Las Vegas Sun

March 29, 2024

Marketing:

‘Show’ time: MGM Resorts’ new ad campaign impresses the experts

Bellagio Fountains

Couples watch the show at Bellagio Fountains on Monday, March 16, 2015, on the Las Vegas Strip.

The first ad in MGM Resorts International’s massive new “Welcome to the Show” campaign featured cinema-like video of the company’s properties and attractions interspersed with written text such as “Mankind was not born to be bored” and “We invented MGM to entertain the human race.”

What it didn’t include was a single sales pitch. But that was no accident.

The campaign is built on an abstract approach that, according to advertising experts, is at the forefront of marketing in general and hospitality marketing in particular. Instead of a hard sell, “Welcome to the Show” is designed to spark curiosity about the company among consumers and encourage them to explore its properties.

“The idea is if they show you bits of a story, sometimes you’re left with a question and that question itself is enough trigger for you to go on the web and Google it,” said Anjala Krishen, associate professor of marketing and international business at UNLV. “People don’t like being beat over the head. I don’t know that we ever liked it, but especially not in 2017. We want to feel like we’re making a choice.”

Krishen said businesses in general have come to realize that telling stories about their brands can be more effective than always pushing consumers to buy. It’s a methodology that dates to at least 1989, when automaker Infiniti ran commercials featuring images of birds and storms but not of its actual cars.

After reviewing the MGM ad, which was aired last Sunday during the Emmy Awards broadcast, one national advertising industry leader said the company had struck a good balance between both approaches.

“It’s an interesting thought that humans aren’t meant to be bored and MGM exists to entertain them whatever they’re up to,” said Nick Barham, chief strategy officer for global advertising company TBWA. “I like that MGM is inserting themselves into the fundamental human needs of culture and art. It’s an interesting area to play in, but then what they are really showing us is just a montage.”

Krishen said campaigns like MGM’s can work in part because of a psychological phenomenon called the mere-exposure effect, also called the familiarity principle.

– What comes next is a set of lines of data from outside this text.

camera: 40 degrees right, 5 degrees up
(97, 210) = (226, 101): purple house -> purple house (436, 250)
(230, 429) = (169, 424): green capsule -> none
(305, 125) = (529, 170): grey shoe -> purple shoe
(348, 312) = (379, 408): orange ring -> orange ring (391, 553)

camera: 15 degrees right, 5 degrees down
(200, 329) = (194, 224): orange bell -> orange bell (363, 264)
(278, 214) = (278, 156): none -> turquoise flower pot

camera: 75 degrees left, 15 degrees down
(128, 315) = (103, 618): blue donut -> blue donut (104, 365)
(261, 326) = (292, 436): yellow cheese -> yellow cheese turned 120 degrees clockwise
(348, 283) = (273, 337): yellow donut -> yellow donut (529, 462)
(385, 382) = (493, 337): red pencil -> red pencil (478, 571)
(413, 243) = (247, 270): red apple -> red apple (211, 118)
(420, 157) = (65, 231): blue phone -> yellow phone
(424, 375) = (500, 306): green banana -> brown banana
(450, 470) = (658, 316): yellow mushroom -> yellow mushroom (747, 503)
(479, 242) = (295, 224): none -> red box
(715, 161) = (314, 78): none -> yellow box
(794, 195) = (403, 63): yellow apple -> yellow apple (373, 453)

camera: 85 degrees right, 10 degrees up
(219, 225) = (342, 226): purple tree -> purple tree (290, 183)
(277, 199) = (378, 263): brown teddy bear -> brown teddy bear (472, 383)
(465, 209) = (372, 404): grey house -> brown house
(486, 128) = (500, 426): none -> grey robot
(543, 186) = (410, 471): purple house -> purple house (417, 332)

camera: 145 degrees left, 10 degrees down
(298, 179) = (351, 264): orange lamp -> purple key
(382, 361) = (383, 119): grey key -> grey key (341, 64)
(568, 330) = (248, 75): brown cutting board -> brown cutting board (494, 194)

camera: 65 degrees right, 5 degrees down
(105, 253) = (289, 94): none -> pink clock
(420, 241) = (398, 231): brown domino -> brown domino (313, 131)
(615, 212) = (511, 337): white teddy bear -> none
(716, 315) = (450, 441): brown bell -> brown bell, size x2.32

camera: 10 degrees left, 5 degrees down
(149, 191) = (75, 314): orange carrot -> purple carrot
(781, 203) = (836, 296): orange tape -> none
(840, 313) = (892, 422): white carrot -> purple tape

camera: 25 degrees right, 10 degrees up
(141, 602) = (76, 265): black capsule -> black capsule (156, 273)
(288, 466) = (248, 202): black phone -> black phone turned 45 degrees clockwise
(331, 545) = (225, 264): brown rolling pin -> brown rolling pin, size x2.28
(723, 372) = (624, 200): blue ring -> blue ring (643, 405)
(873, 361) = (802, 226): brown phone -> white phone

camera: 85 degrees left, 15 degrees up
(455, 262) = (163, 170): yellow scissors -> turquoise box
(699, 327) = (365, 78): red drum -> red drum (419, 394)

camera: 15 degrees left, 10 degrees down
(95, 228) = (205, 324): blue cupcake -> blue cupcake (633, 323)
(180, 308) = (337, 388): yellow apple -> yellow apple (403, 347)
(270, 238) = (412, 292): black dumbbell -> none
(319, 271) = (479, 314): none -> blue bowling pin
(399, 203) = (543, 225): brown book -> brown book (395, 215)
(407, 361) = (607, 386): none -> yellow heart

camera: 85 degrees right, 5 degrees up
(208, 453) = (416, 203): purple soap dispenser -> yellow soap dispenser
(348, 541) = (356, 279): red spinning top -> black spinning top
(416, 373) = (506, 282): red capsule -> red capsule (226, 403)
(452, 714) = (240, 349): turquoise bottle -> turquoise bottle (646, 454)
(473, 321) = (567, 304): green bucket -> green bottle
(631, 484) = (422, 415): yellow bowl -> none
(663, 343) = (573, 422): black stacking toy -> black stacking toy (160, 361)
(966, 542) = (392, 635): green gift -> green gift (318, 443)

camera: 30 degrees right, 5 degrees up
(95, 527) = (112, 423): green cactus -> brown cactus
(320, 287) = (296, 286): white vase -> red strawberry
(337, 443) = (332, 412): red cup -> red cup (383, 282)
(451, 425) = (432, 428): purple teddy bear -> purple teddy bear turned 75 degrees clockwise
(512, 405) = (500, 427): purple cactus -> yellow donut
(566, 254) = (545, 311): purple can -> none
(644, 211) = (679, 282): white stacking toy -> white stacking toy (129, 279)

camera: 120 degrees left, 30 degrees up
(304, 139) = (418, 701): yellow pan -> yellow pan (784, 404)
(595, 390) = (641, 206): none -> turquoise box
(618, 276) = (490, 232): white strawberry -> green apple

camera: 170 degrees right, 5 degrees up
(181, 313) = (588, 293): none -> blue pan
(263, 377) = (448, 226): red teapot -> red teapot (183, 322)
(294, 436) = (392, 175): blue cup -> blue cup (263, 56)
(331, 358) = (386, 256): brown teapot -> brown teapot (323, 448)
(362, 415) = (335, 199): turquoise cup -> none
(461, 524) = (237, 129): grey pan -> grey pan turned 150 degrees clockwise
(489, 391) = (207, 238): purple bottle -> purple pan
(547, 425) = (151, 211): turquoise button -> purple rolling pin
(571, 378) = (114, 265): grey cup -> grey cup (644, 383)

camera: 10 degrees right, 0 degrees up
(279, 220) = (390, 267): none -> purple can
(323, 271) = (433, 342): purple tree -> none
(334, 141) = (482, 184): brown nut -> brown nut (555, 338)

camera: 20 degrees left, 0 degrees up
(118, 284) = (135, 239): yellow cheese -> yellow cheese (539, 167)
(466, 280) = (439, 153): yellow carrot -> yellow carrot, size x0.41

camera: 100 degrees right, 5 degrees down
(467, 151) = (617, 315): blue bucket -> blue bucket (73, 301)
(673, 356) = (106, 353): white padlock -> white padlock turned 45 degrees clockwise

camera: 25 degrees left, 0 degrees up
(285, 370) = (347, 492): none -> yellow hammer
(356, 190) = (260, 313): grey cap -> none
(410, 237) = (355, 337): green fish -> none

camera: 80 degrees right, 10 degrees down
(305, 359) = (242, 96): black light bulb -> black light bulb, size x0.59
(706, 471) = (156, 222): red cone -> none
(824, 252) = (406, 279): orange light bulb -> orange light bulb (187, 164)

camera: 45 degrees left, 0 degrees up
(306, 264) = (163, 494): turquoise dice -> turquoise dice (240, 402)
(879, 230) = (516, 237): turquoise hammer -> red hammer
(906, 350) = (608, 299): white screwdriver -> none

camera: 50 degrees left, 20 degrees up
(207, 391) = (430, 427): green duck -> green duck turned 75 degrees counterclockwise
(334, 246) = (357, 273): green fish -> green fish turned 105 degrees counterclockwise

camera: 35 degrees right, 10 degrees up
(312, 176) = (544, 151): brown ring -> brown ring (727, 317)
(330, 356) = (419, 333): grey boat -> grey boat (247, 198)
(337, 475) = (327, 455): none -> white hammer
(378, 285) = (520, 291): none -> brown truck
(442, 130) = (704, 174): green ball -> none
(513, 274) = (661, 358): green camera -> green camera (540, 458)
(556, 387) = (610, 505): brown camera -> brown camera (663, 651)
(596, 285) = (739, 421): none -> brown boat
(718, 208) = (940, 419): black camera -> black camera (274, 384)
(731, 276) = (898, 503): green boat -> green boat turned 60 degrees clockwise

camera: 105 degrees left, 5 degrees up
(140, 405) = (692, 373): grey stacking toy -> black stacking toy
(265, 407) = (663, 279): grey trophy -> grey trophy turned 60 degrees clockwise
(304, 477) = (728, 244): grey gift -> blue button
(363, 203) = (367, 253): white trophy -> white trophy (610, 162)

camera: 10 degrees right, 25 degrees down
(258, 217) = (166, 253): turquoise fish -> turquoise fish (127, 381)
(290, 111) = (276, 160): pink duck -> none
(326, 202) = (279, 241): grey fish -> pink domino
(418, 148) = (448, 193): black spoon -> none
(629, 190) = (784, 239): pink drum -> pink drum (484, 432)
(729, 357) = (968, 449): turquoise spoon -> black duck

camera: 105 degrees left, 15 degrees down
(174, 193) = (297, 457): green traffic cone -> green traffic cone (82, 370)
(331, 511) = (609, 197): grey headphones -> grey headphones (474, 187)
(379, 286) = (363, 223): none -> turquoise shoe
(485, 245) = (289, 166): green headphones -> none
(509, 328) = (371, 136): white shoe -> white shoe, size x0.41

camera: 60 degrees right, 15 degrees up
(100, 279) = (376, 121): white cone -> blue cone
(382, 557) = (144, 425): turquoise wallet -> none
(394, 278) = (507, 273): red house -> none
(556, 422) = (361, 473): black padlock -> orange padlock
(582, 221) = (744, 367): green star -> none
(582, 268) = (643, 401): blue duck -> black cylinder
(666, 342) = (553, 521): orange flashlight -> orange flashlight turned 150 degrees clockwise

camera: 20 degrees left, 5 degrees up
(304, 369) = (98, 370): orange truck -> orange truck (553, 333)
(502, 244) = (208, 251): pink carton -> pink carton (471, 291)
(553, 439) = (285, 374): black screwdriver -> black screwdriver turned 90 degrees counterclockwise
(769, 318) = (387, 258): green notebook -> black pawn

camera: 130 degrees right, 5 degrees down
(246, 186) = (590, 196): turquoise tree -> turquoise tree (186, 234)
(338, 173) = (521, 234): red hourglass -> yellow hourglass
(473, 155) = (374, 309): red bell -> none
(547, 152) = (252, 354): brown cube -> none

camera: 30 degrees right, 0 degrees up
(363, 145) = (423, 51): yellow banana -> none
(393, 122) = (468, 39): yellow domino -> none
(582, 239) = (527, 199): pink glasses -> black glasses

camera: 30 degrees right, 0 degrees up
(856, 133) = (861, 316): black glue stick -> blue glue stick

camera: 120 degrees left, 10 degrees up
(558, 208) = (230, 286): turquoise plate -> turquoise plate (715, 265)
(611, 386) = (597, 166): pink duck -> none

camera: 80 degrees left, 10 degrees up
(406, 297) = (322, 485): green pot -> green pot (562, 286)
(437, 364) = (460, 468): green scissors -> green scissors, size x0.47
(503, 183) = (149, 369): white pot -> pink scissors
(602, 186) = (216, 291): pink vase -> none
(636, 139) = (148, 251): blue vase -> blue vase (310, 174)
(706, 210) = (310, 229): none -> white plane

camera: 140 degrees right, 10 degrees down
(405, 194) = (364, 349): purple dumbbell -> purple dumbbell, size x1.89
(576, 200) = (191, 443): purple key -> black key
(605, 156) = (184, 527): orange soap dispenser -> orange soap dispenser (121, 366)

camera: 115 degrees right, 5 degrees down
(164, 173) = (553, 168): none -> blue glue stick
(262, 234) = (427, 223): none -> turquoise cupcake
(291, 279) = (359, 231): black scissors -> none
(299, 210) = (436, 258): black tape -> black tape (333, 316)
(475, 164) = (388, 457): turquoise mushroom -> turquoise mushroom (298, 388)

In it, people will start to feel favorable about something simply by becoming more aware of it. At that point, Krishen said, simple curiosity can kick in.

Barham gave the campaign high marks for being easy to grasp.

“I think it’s a very clear communication,” he said. “They’re saying, ‘We’re here to entertain humanity … and then look at all these wonderful properties we have.”

Barham also said MGM’s campaign reflected a trend in the hospitality industry in which companies, even mainstays like Hyatt and Marriott, attempt to sell experiences, not just rooms.

Indeed, the campaign is built around a message that MGM executives have been emphasizing for years: The company is not in the casino business, it’s in the entertainment business. As such “Welcome to the Show” presents the company as a provider of an overall entertainment experience that includes stage productions, nightlife, dining, shopping and attractions like the Bellagio fountains. Gaming is promoted, but it’s not the central element.

Lilian Tomovich, MGM’s chief experience and marketing officer, said the new ad campaign amounted to a formal announcement that MGM Resorts International is no longer simply a casino/hotel company.

“Absolutely, that’s right. Over the last 10 years, we’ve been evolving from being a traditional casino operator to really looking and acting like a holistic entertainment company,” she said.

“We spent the last year and a half formalizing our brand strategy and a roadmap for the future,” Tomovich said. “What the campaign is really about is that entertainment is a fundamental human need.”

By focusing the pitch on entertainment, she said, MGM hopes to attract people who don’t think of themselves as gamblers. Krishen says that’s a smart move.

“At the very least, (the campaign) is shifting the discussion and we’re talking about it,” she said. “Sometimes the big thing is to shift the landscape. So I think in that sense, they are definitely doing the right thing. A lot of the advertising had been the same ol’, same ol’ — the same story recycled.”

Tomovich said the campaign would be expansive. It will include more TV ads on prime time broadcast and cable television, significant outdoor advertising in California and New York, and an ambitious social media campaign.

“This is a digital-forward plan,” she said. “We have invested heavily. I think we are spending more money than anybody else in Las Vegas, in fact, probably more than all other properties combined.”

The company also hopes the campaign will help customers identify which resorts actually belong to the MGM family.

“Even today, after all the mergers, there’s not a great deal of clarity about which brands fall under the MGM umbrella,” another MGM spokeswoman said. “This is an opportunity to connect the dots for consumers.”

At least one gaming analyst agrees.

“Identifying all of its properties under one brand helps to create a halo effect to benefit the less prominent assets in the portfolio,” said Alex Bumazhny, a gaming industry analyst with Fitch Ratings.

Bumazhny said the campaign may also help MGM appeal to another important audience — investors.

“This may have a dual benefit of resonating well with customers seeking an experience beyond gaming and more traditional hotel amenities as well as highlighting a more diverse revenue mix for Wall Street,” Bumazhny said.